Putting it into Practice
Look back on your positive and negative change notes from the previous article. For each of those changes, write down how long you think you were in the anger stage and who or what helped you exit it. Write down what was done to help you overcome your anger.
The Urge to Bargain
The bargaining stage provides an opportunity for a shortcut, but it can easily backfire if you don’t think it through. People in this phase are starting to accept that the change is going to happen, but will try to delay the impact on themselves — or avoid the change altogether. Their energy levels will slowly decrease as their anger fades away.
It is natural to want to meet someone with whom you share a personal connection with halfway, as they start negotiating to keep aspects of the current state intact. However, agreeing to a request, only to later overturn it, will pull someone back into a longer and more active anger stage. You will lose their trust and the trust of the people closest to them, which ultimately adds stress to the situation.
Too much empathy leads to hasty decisions, which tend to be reversed. Be kind but firm.
Common Phrases Heard in the Bargaining Stage
- “Can I first finish what I already started?”
- “I’ll do X the new way, but can I still do Y the old way?”
- “I think my skill set would be more valuable to the company in a different role or department.”
- “I’m on board, but I already made commitments and cannot miss those”
How to Support Someone in the Bargaining Stage
- Do listen and provide support.
- Do give into a request because simply it is easy or you feel sorry for someone.
- Do keep an open mind and seek out win-win scenarios.
- Don’t make any promises.
How to Help Someone Move On From Bargaining
- When researching potential win-win scenarios, communicate updates frequently.
- If someone has a valid idea, prepare them for it to be altered if implemented.

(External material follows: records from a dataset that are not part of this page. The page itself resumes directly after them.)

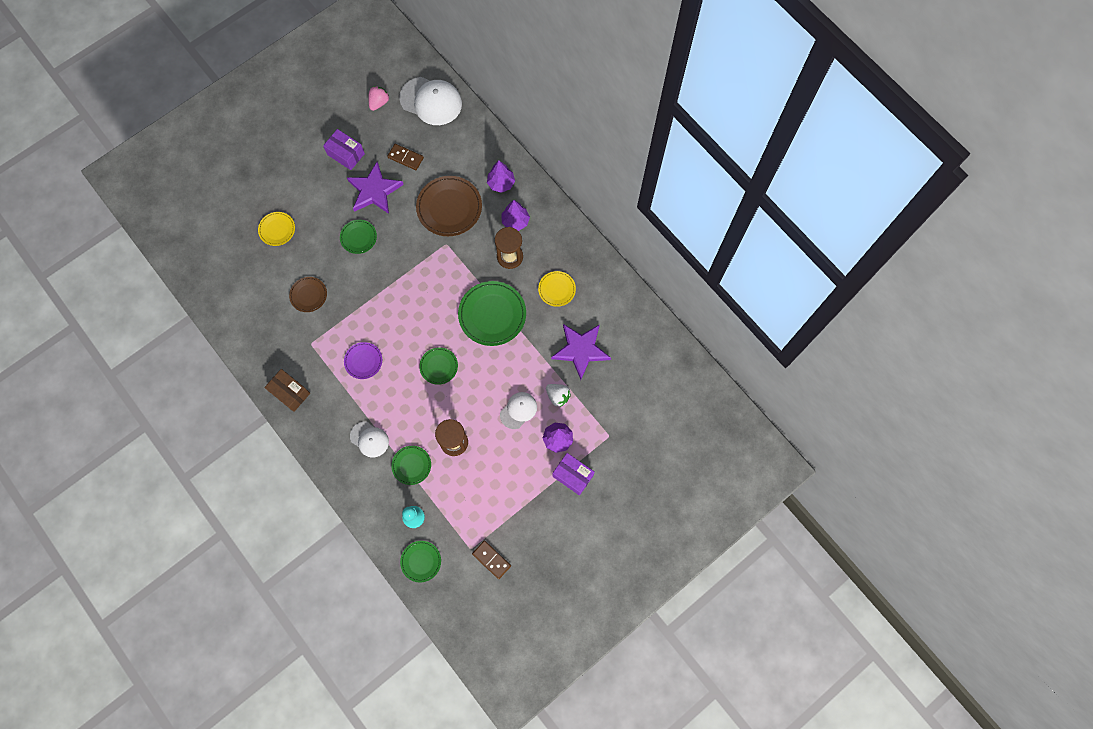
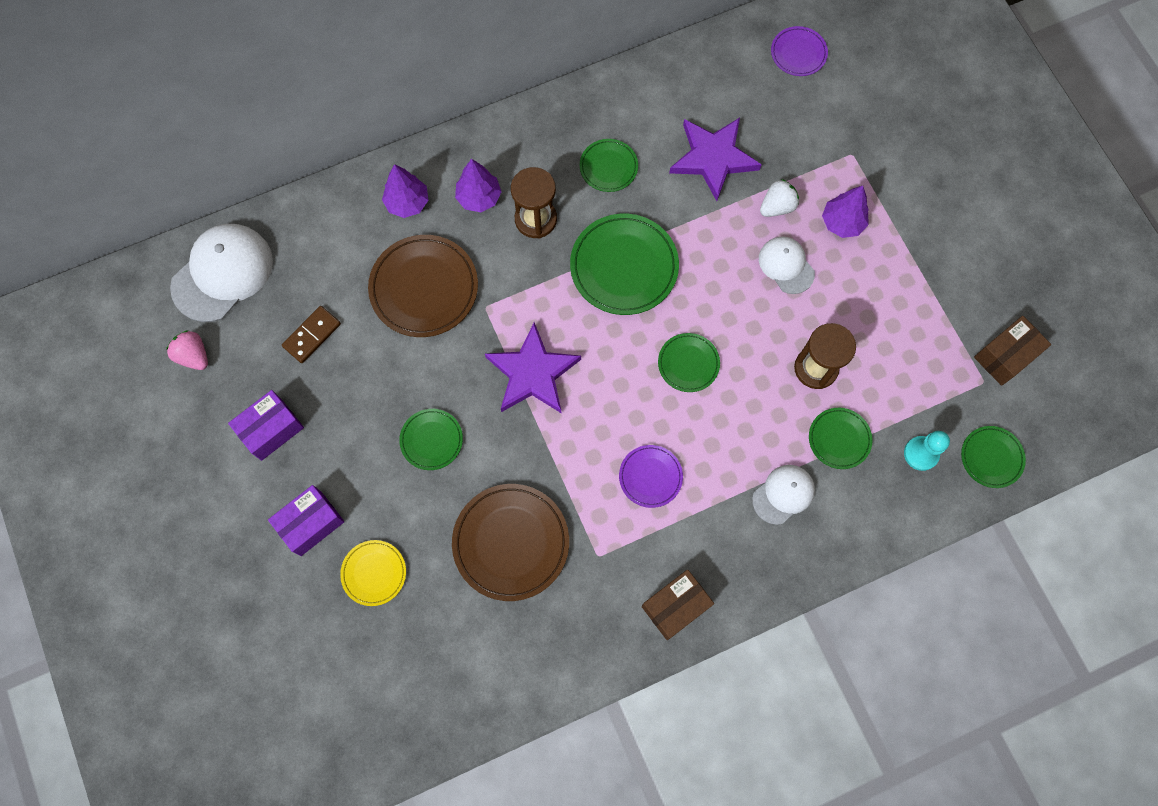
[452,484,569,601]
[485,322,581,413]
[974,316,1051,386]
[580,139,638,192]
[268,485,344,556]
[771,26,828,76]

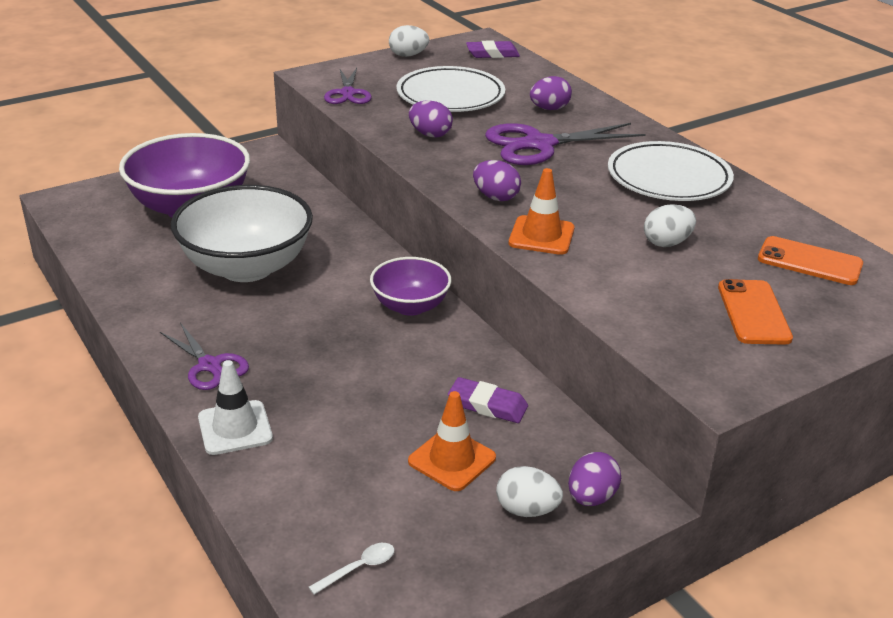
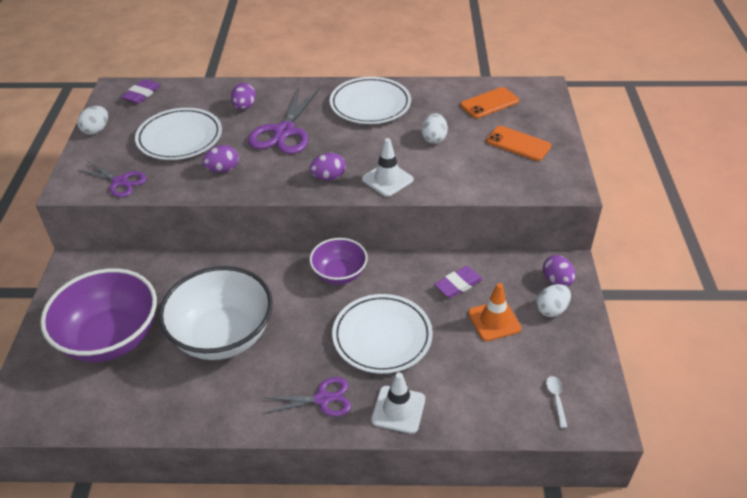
[362,138,413,197]
[332,294,433,374]

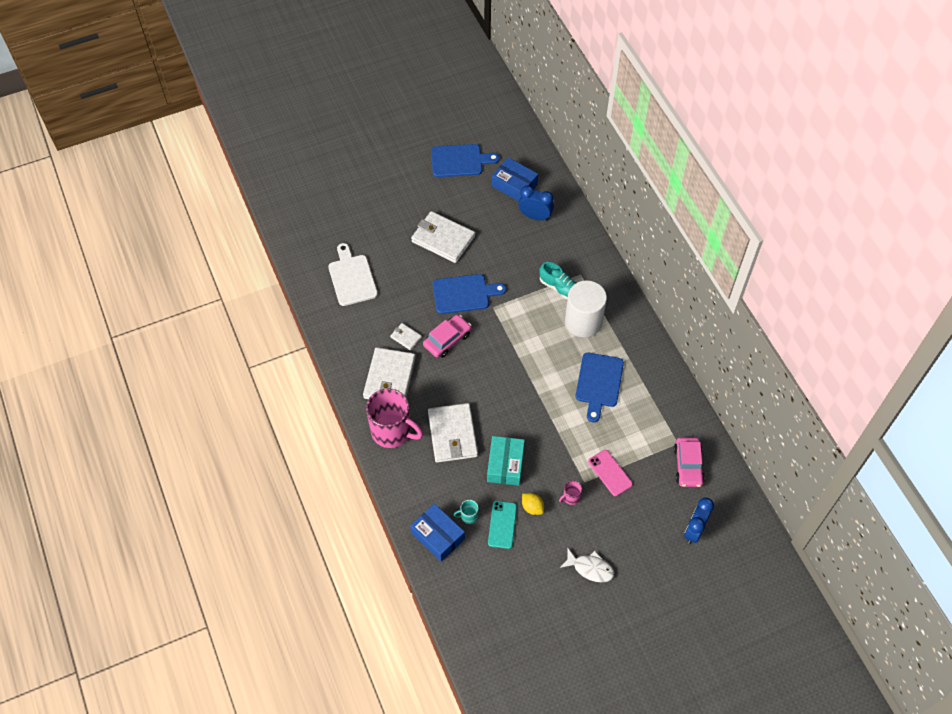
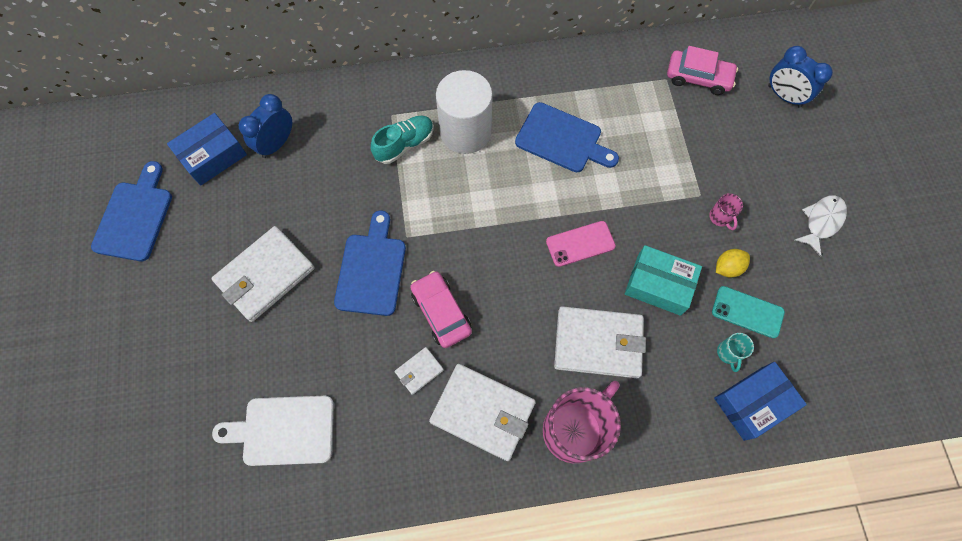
[546,221,616,267]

- Explore ways to redistribute or reprioritize existing responsibilities so they can engage and contribute.
The Art of the Win-Win
Find win-wins by implementing someone’s suggestion. Even if it’s just in part, you’ll reduce the depth and length of their depression stage, and you’ll have a good chance of moving someone into the testing stage, which is when they start to buy-in. But remember: Reversing your position on the suggestion later will pull someone back into the anger stage.
Putting it into Practice
Here are your prompts for this stage: What were some of the suggestions you presented while bargaining? How were they perceived by your leadership? Were any of your suggestions implemented? Were any of the implementations later reversed? How did you feel about your leadership when they agreed or disagreed with your suggestions? In hindsight, did leadership make the right decisions?